After a collapse last week in stock market, European equities slightly increased on Monday. In contrast, longer-dated U.S. Treasury rates increased to a fresh 12-year high as oil prices firmed despite China’s policy easing being less pronounced than investors had anticipated.
The one-year loan rate was reduced by 10 basis points by China’s central bank, while the five-year rate remained unchanged. That caught experts off guard because they had predicted reductions of 15 basis points for both as the recovery in the second-largest economy in the world has slowed down as a result of a deepening real estate downturn, subpar consumer spending, and deteriorating credit growth.
Analysts concerns
According to Susannah Streeter, head of money and markets at Hargreaves Lansdown, “the small injection of stimulus by China’s central bank in the ailing economy has proven largely underwhelming given the scale of the challenges erupting across sectors, but it has given investors hope there could be more to come.”
The scale and extent of rate cuts are likely being constrained by worries about downward pressure on the yuan, which has fallen roughly 6% versus the dollar this year, according to analysts.
China’s decision and stock market reflection
Although disappointment caused Asian equities to decline on Monday stock market, European shares increased, and U.S. stock futures also suggested a comeback there. NQc1, ESC
Following a 2.3% decline the previous week, Europe’s STOXX 600.STOXX index was up 0.7% at 1207 GMT, with energy firms outperforming other sectors as rising oil prices and tightened Saudi Arabian production offset concerns over demand.
The reflection is even more
After ending a seven-week winning streak last week due to worries over Chinese demand, oil prices increased by as much as $1 this week. U.S. oil CLc1 was recently at $82.37 a barrel, while Brent crude was at $85.74 per barrel.
In the bond markets, a selloff that had driven up the cost of government borrowing to their highest level in more than ten years gained momentum on Monday.
U.S. Treasury rates on longer maturities increased by 5-7 basis points, with the 30-year yield reaching a new 12-year high of 4.44%. Bond yields, US30YT=RR, fluctuate in opposition to price changes.
People awaiting Powell’s words
Seema Shah, the chief global strategist at Principal Global Investors, observed that “people are starting to get concerned about the (bond) selloff and are looking ahead to (Federal Reserve Chair Jerome) Powell and what he says later this week about peak rates.”
The U.S. Federal Reserve’s Jackson Hole conference is the main event of the week, and stock markets anticipate Powell to mention the rise in rates and the recent string of positive economic statistics. The GDP Now tracker from the Atlanta Fed is currently at an exhilarating 5.8% for this quarter.

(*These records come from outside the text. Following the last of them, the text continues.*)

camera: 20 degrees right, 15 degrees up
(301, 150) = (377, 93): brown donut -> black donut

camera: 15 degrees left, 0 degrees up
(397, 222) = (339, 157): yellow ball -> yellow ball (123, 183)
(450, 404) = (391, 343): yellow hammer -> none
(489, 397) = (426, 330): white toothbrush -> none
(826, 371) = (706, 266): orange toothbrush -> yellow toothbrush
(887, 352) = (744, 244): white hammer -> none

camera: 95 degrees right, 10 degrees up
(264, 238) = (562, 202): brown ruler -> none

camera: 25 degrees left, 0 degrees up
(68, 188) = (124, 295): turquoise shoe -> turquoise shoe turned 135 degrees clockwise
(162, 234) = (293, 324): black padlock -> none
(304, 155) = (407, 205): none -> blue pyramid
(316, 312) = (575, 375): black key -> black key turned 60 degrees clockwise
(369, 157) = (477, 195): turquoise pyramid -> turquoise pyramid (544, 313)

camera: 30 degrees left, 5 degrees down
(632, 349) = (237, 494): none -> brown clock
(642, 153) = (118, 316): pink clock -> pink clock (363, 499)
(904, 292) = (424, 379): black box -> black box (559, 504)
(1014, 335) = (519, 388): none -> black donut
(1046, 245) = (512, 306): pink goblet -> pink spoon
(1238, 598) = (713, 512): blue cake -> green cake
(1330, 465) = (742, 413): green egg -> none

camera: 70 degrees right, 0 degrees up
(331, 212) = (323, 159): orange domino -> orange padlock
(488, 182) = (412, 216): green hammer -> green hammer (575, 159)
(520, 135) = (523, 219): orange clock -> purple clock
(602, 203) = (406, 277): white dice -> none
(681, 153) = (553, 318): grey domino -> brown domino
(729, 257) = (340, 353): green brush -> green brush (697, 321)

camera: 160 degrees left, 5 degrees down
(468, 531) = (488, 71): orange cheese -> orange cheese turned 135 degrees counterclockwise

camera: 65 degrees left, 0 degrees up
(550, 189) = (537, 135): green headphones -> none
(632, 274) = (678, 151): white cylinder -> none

The majority of the analysts surveyed believe the Fed has stopped raising interest rates, but traders are banking on a 40% possibility of one more Fed boost by November. FEDWATCH
Consequences of stock market down
The U.S. dollar, which has increased for five weeks thanks to increasing bond rates, fell 0.2% versus a basket of peers on Monday, falling just short of two-month highs reached on Friday. =USD
After losing 0.7% last week, the euro was up 0.3% versus the dollar this week.
After hitting a five-month low last week, gold was suffering from the strengthening of the dollar and rising yields at $1,894 per ounce (XAU=). GOL/
The possibility of a strike at Australian offshore facilities, which may have a 10% impact on supply globally, supported LNG prices.
Early trading saw the benchmark European TTF front-month wholesale gas contract TRNLTTFMc1 reach a high of 41 euros per megawatt hour, approaching the 43 euro top. It last increased 3.7% to 39 euros, up 42% this month.
In conclusion
Shares of Dutch payment processor Adyen ADYEN.AS fell as much as 7% as earnings were also in the news. As a result of Thursday’s disappointing reports, which prompted questions about the company’s valuation, the shares have lost roughly half of their value.
Another significant test of values will come on Wednesday with Nvidia’s NVDA.O earnings, the AI darling.